Quando digo que virou sofisticação, é porque acho que íamos mais aos parques e pricipalmente brincávamos mais nas ruas, em relação à antigamente. Éramos mais soltos e inocentes também. Não havia tanta informação. Hoje, os valores se inverteram. Não é mais corriqueiro brincar na rua. Até isso. Então, recorremos também mais aos parques.

Quando falo em sofisticação, me refiro também ao contato com a natureza. O ambiente, o habitat são diferentes. E queremos que nossos filhos tenham contato com eles. É mais trabalhoso, mas este resultado só vamos sentir lá na frente. É um ambiente mais calmo.

A natureza é mais silenciosa.

Em qualquer esporte, como na equitação, por exemplo. Você se volta mais para dentro de si mesmo. Você se concentra mais. Você interage com outros seres, sejam com seres humanos ou outros animais. Você se distrai mais. Você ri mais. E aprende a respeitar mais também, tanto quanto às pessoas, quanto aos animais.
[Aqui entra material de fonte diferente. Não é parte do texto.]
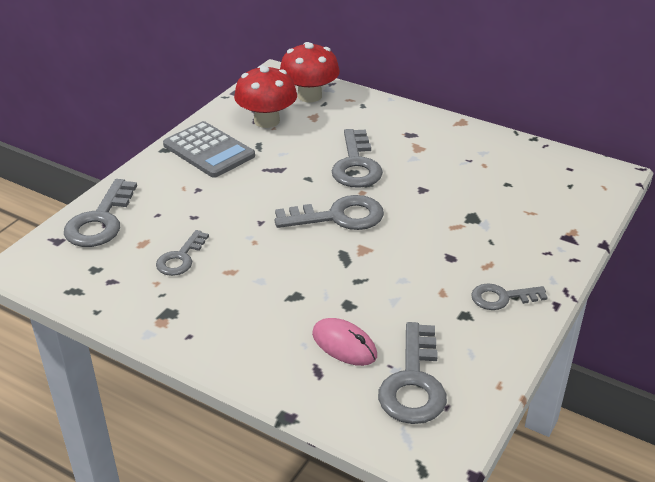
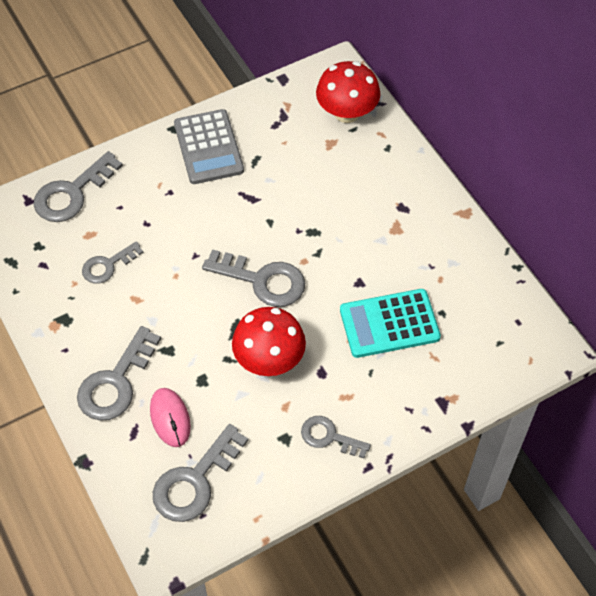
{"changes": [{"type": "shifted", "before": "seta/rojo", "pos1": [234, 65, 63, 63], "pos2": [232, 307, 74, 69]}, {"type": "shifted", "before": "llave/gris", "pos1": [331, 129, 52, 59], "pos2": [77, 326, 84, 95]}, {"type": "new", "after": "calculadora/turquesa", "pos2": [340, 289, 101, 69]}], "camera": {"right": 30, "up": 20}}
O celular também é uma distração. Mas dá muito menos trabalho. Não fez parte da nossa infância anteriormente. E como está tudo ao toque de uma mão. Ele é muito mais frequente. Por isso nosso cuidado é redobrado. Porque ele abre espaço para o outro mundo. Um mundo virtual. Na minha época, jogávamos muito mais vídeo games, o que é diferente hoje, ele era mais acessível.

Enfim, o dia está só começando. E a nova geração também.